Kay Shelemay: I am Kay Kaufman Shelemay, and somehow, from a start in Houston Texas, I ended up as a scholar of Ethiopian music. I am an ethnomusicologist. Today, I teach at Harvard University, where I head an ethnomusicology program, and also I have an appointment in African and African American studies, as well as music, of course.

My personal discovery of Ethiopian music came when I was in college, at the University of Michigan, just starting graduate school, knowing that I wanted to study living traditions, and being very interested in the cross-cultural, but not being very sure which direction I was going. My first semester, I took an early music class. And I had a professor who wanted to be both ecumenical and cross-cultural. He put on a recording of Ethiopian chant, actually the music of the Beta Israel, now known as the Ethiopian Jews, once known as the Falasha, and I was fascinated by the people, by the music. And I fell in love with Ethiopia. So by late 1970, I knew I was, one, going into ethnomusicology, and two, going into the study of Ethiopian music. Ethiopian music has occupied me throughout my career, particularly heavily for the first decade and a half. And then during the period of time I was unable to return, during the Ethiopian revolution, I got into other things as well. So I have developed a number of other fields in the meantime. But I have now returned to studies of Ethiopian music because of the extraordinary musical and cultural energy of the Ethiopians all around me today, in Boston, New York, Washington, all over the new Ethiopian Diaspora.

B.E: Well, I’m glad we came to you at the right time. Let's talk about history. Can you give a kind of capsule history of Ethiopia leading up to the start of the 20th century?

K.S: Well, I think one has to think about Ethiopia in historical context because it is not one’s typical African country. It had only a very brief colonial experience. Most of the country had Italian occupiers only from 1935 to '41. Although there were Italians on the Red Sea coast, in what is today Eritrea, from the late 19th century, through 1941. But going back way before that, this was a historical empire. Ethiopia had monarchs. It had its own trade routes. It was a very sophisticated empire 2000 years ago. It was historically independent.

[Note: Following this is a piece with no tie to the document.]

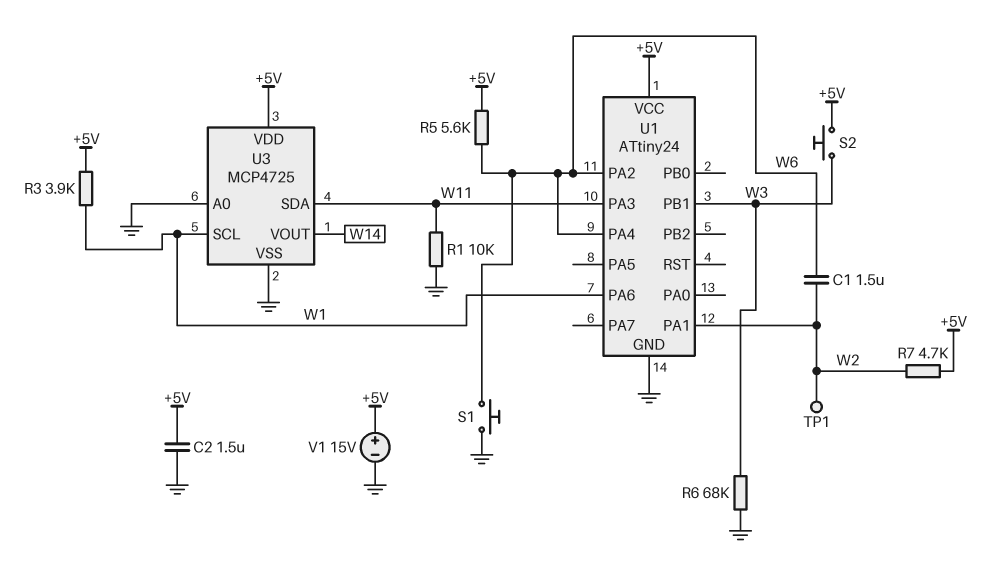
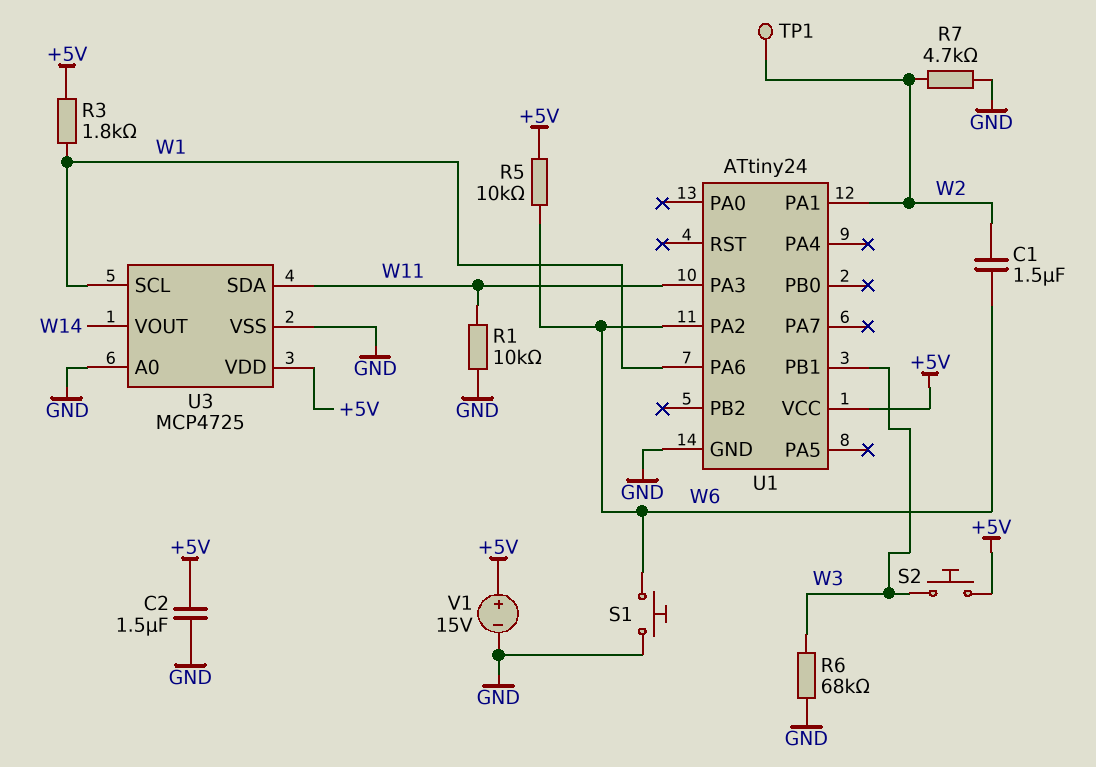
R3: 3.9k (+5V, W1) -> 1.8k (+5V, W1)
R5: 5.6k (+5V, W6) -> 10k (+5V, W6)
R7: 4.7k (+5V, W2) -> 4.7k (GND, W2)
U1 pin PA4: W6 -> none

It had contact across the Red Sea, and in 332, the Ethiopian court converted to Christianity, so one had a top-down conversion to Christianity in Ethiopia, very different from the way Christianity came to the rest of Africa, which was the result of missionaries 1200 years later.

So it is a very complex religious situation historically, and it is one, though, in which the Christian rulers, and especially over time, Ethiopians of Amharic descent, really were in positions of power, this until the Ethiopian revolution. Now, there are many other really fascinating aspects of Ethiopia. If anyone has traveled there, they have surely gone to see the famous rock churches at Lalibela, which were built between the 10th and 12th centuries in the Northern Highlands, and are carved of freestanding stone to replicate Jerusalem in Ethiopia, another Judaic connection.

There were continual movements of the center of power in Ethiopia from the north, further south. From the original, historical capital in Aksum in the north, you had a movement starting in the 17th century to Gondar, and then finally in the late 19th-century to the current capital, Addis Ababa, in the central highlands further south. So there were movements of political power. There were various ebbs and flows of power of the court. We do know a great deal about Ethiopian life, and about musical life, especially in the church, from Ethiopian historical sources. Again, this is an African country with written historical chronicles, with written lives of the Saints, with its own Christian liturgy, and its own liturgical language, Ge’ez. It has a very proud history and we know a great deal about it because we have both historical records, as well as oral testimonies. And, we have traditions that survive until today.

How does dynasty work? I think like most other royal families. One has political power passed down among lineages, usually within a particular ethnic and religious community, in this case over time, largely Christian and Amharic. But the claim to the heritage of Solomon was probably something that had its roots in oral traditions. Scholars who have written about it think that it was really consolidated in the 13th century as a justification for the assumption of a new dynasty to the throne, after a period of considerable instability. One finds throughout Ethiopian history this is not an unbroken stream of political power. Rather, it is a series of emperors and ebbs and flows of power. There are entire periods in which you have decentralized power in Ethiopia. The 19th-century was a good example of that, and earlier periods as well of the relative instability. And then people would amass power. They would reinstate the dynasty, and claim their connection to it.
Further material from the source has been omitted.